The ongoing project is presently focusing on the cleavage specificity of a few proteases from the chymase locus of the platypus, several chymases from a diverse set of placental mammals, the human neutrophil proteases, N-elastase, cathepsin G and proteinase 3, the human T cell granzymes A and K, the opossum granzyme B and several fish proteases distantly related to the chymase locus genes of mammals. We are also focusing on completing an evolutionary analysis of the T cell granzyme and the granzyme M loci.

B. Cleavage specificity

A major effort during the last 10 years has been the characterization of the extended specificity of a selected panel of hematopoietic serine proteases (63, 71, 91, 92, 95, 96, 101, 103). One of the first enzymes studied was the rat α-chymase (rMCP-5).  This protease was found to have changed primary specificity, from a chymase to an elastase (71). The subsequent question was if rodents have a counterpart of the human mast cell chymase. Mice and rats have several additional closely related genes, the βchymases (Fig 1B). Analysis of one of the major mouse βchymases, mMCP-4, did indeed show that this protease has a cleavage specificity that is almost identical to the human chymase (91). The chymase specificity was later shown to have been a key feature of mast cells during more than 140 million years of mammalian evolution. By analysis of the mast cell chymase from the American opossum we were able to show that this enzyme is also a chymase with very similar specificity as the human chymase (92).

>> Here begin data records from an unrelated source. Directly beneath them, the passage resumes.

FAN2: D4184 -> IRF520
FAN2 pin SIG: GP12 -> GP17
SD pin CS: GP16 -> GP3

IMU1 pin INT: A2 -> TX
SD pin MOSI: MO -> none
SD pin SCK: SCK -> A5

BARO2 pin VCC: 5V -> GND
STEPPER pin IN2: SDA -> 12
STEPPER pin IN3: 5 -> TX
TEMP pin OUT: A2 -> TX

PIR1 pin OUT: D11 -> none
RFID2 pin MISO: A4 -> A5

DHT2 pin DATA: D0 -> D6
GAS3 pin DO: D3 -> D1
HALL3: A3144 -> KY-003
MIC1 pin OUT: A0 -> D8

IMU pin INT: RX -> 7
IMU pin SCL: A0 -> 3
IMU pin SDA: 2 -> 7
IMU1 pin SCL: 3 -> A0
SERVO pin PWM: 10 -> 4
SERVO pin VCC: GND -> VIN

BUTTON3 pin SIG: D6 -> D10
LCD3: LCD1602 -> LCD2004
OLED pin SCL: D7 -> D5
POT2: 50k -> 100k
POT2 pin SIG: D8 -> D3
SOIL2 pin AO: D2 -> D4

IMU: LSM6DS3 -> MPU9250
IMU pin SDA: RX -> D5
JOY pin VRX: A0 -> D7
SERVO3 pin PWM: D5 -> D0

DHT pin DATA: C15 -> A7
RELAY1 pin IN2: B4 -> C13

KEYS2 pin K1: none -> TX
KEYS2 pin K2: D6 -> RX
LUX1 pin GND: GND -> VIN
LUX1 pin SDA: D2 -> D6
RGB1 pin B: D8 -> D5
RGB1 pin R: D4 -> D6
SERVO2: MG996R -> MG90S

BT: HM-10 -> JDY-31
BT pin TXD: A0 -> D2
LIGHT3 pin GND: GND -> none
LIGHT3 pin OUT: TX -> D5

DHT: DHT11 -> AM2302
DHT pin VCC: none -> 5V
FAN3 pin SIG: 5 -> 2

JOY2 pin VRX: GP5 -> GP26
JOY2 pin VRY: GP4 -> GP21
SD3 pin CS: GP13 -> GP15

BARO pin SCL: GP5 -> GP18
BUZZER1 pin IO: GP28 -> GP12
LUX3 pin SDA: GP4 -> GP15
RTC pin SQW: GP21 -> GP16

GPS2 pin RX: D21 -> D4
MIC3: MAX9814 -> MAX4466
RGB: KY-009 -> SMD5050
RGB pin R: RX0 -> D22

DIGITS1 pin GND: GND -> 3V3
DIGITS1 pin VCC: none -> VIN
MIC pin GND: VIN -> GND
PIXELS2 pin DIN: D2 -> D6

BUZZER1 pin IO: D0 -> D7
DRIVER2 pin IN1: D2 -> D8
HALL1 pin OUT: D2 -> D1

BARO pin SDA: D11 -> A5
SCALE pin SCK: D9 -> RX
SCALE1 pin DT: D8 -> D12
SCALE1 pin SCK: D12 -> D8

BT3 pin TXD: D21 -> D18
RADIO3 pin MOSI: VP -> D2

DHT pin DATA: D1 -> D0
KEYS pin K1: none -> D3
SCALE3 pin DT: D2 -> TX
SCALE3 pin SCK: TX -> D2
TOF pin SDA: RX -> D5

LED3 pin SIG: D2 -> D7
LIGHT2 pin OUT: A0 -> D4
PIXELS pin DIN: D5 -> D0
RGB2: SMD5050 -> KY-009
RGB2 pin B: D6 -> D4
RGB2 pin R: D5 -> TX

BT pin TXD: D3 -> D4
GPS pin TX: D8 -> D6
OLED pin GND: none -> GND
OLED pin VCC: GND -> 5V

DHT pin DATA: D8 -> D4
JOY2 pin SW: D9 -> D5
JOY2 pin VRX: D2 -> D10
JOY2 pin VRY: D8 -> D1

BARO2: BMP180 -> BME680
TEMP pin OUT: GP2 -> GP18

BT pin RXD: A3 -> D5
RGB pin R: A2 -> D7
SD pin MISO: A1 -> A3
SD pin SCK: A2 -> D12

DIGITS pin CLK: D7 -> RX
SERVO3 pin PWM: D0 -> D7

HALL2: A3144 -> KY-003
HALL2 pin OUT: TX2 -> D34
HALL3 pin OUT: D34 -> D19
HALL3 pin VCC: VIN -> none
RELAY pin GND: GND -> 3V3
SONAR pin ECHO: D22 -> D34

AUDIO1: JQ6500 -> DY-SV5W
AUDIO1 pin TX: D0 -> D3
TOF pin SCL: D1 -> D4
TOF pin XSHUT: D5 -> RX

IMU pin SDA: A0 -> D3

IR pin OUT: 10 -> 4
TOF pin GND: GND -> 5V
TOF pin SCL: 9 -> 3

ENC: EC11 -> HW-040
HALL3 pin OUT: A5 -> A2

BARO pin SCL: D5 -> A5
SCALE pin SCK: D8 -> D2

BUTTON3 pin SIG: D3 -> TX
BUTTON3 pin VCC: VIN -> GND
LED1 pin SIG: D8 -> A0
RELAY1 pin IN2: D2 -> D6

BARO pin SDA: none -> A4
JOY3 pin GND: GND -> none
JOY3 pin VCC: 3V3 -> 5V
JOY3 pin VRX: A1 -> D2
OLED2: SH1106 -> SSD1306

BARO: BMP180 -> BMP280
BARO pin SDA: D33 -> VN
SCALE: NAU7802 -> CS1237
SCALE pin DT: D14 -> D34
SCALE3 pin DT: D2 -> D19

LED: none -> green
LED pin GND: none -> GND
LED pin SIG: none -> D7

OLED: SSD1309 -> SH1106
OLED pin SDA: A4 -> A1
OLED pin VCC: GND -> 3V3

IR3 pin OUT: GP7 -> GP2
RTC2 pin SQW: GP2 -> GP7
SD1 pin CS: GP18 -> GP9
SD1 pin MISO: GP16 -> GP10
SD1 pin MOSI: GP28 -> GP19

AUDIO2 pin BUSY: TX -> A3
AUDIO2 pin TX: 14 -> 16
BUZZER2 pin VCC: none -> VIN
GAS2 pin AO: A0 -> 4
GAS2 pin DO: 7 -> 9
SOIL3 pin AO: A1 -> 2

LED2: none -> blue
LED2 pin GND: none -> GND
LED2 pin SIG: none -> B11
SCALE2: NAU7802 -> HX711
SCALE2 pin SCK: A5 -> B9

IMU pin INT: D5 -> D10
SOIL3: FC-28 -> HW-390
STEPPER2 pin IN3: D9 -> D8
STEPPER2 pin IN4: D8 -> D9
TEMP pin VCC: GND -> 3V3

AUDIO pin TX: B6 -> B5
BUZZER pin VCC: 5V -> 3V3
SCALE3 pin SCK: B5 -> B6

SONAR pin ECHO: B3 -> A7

C. General mast cell and basophil biology

The granule-associated serine proteases are stored in an active form tightly bound to negatively charged polysaccharides. In mast cells and basophils, these carbohydrates are either present as heavily sulfated heparin or chondroitin sulfate. These carbohydrates are synthesized on a protein core, the serglycin core protein. The mouse serglycin cDNA and gene were cloned by us a number of years ago (17, 18). Interestingly, knocking out this core protein results in problems for the cell to store theses granule associated proteases (89). Knocking out one of the enzymes involved in the synthesis of heparin, NDST-2, also results in mast cells lacking heparin and cells that have difficulty in storing several of the proteases in their granula (47). The granule-associated proteases can also be used as markers to study mast cell differentiation and to characterize mast cell lines. Using these criteria we have identified a mouse cell line with both mast cell and basophil characteristics indicating an early bipotential precursor (52). In addition, these criteria have been used to study the kinetics of mast cell expansion during various parasite infections (43, 50) and the phenotype of a number of human mast cell, basophil and monocytic cell lines (21, 24, 25, 27, 28, 34, 35). A number of years ago we developed antisera against most of the different proteases stored in various mouse mast cell populations. These antisera have been used by a number of labs all over the world to study mast cell function and differentiation (47, 51, 57, 62, 89).

We have a long-term interest in basophil biology, which has resulted in one publication on establishing culture conditions and purification scheme for immature human basophils. This project was initiated to obtain sufficient amounts of transcriptionally active basophil precursors to study the transcriptome of human basophils (85). Mature blood basophils are mostly terminally differentiated and lack almost entirely functional mRNA (85). An additional manuscript is presently being completed on the analysis of the transcriptome of these in vitro differentiated human basophil precursors (manuscript in preparation).